Grab a big pot and pour in 1 cup of filtered water for each 1 cup of beans.  Cook on low to medium heat until soft.  Pour the liquid into a container for later (I use this as soup broth).  I prefer to season the beans with Sea Salt, Paprika and Garlic Powder for a bit of flavor, but you can leave them plain.  Experiment and play with seasonings to find what pleases your taste buds.  Remember, this is your customized bean mix.  Have fun with it!

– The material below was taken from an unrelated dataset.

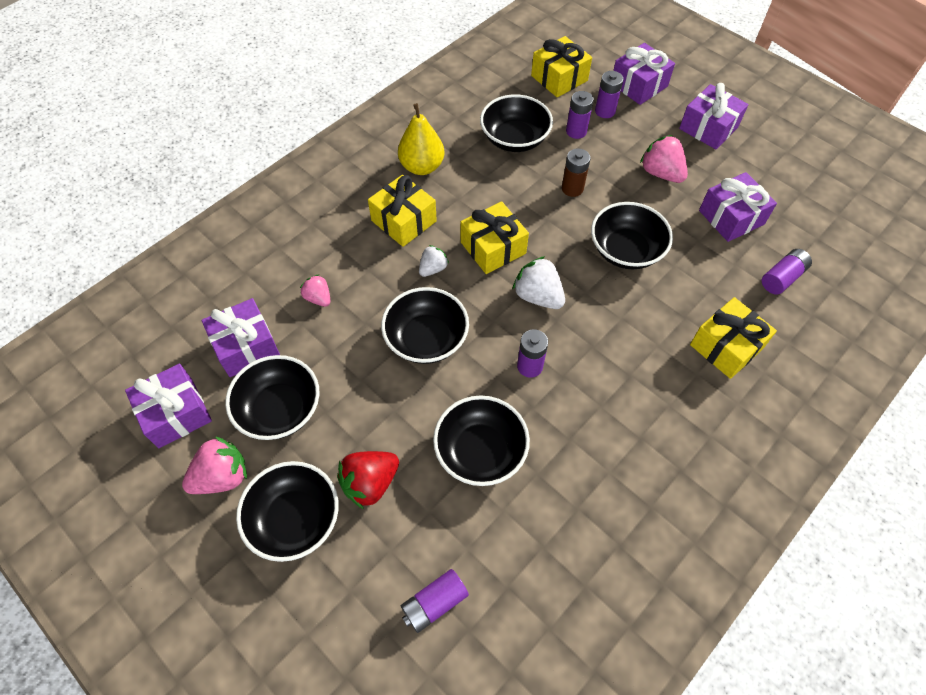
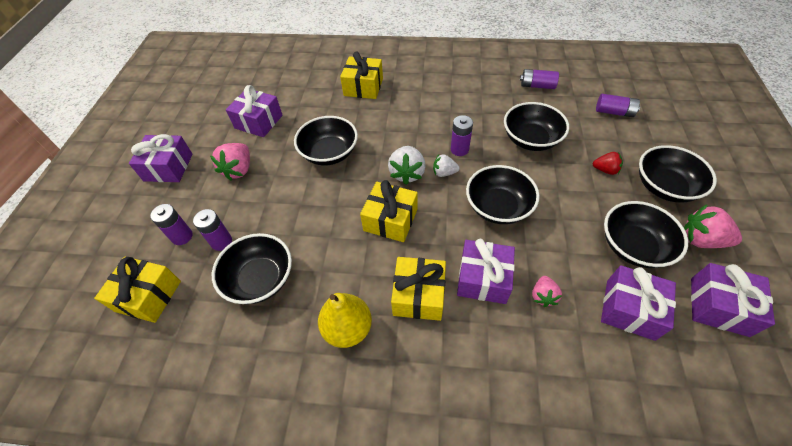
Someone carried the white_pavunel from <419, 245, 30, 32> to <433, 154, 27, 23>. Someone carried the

What are some of your favorite foods you could make from scratch? Share with us!


Wednesday, February 1

{What's For Dinner?}

Cooking dinner for my husband is a blast, but at times I've found myself running out of ideas.  It's hard to be creative after a long day! I'm sure you all hardly ever lose sight of the creative...
Just in case, I thought I would share the dinner ideas I can up with to help you avoid another left-overs night.  Keep a look out on my Facebook page for the {What's for Dinner?} statuses.  I'll be posting my meal creations as often as I try something new and yummy.  I won't always be able to share the recipe, but hopefully you can get an idea from my descriptions! I want the posts to get your juices flowing and spark your own meal ideas!

My dinner last night turned out delicious and, might I add, rather pretty.  Inspired by a lovely restaurant's version of coconut rice and good ole' Trader Joe's,  I compiled some yummy ingredients to create this delicious and very nutritious meal.  It incorporates the complete protein of Brown Rice and Black Beans, fresh Tuna protein and fibrous, vitamin-rich, raw Spinach. Take a peak!

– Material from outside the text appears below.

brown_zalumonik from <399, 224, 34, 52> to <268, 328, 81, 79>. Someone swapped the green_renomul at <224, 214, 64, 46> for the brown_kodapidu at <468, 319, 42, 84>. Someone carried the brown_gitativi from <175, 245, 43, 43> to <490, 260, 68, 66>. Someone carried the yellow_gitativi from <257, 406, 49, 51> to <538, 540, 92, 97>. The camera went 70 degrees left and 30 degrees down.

{Creamy Coconut Brown Rice & Fresh Ahi Tuna Filet}

3-4 Cups Brown Rice
2 Cups Unsweetened Coconut Milk
1/2 Cup Unsweetened Shredded Coconut
Paprika to Taste
Sea Salt to Taste

Fresh Ahi Tuna Filets ( I used Trader Joe's pre-marinated)

Cooked Black Beans
Sea Salt to Taste
Fresh Spinach (with stems removed)
Fresh Organic Tomato Diced

**I added steamed, salted and spiced Broccoli on the side as well.  Have fun and pick a fresh veggie for your side dish!

Preheat your oven to 400 degrees. In a large sauté pan on medium low add the Brown Rice, Coconut Milk, Coconut and Spices.  Stir every so often, allowing the rice to soak up all the milk, until thick.  Add more spices if needed as it thickens.  Place the Tuna filets in a baking pan or dish and bake in your oven for 12 minutes.  You want the filet moist, so do not over cook! Heat your Black Beans, dice your Tomatoes and ready your Spinach.  Scoop Coconut Rice onto your serving plate, layer the warm Black Beans followed by the Spinach.  Once the fish is ready, pull from the oven and immediately place on top of the Spinach.  Sprinkle your tower with the tomatoes to finish. Ta Da!  You have a gourmet dinner!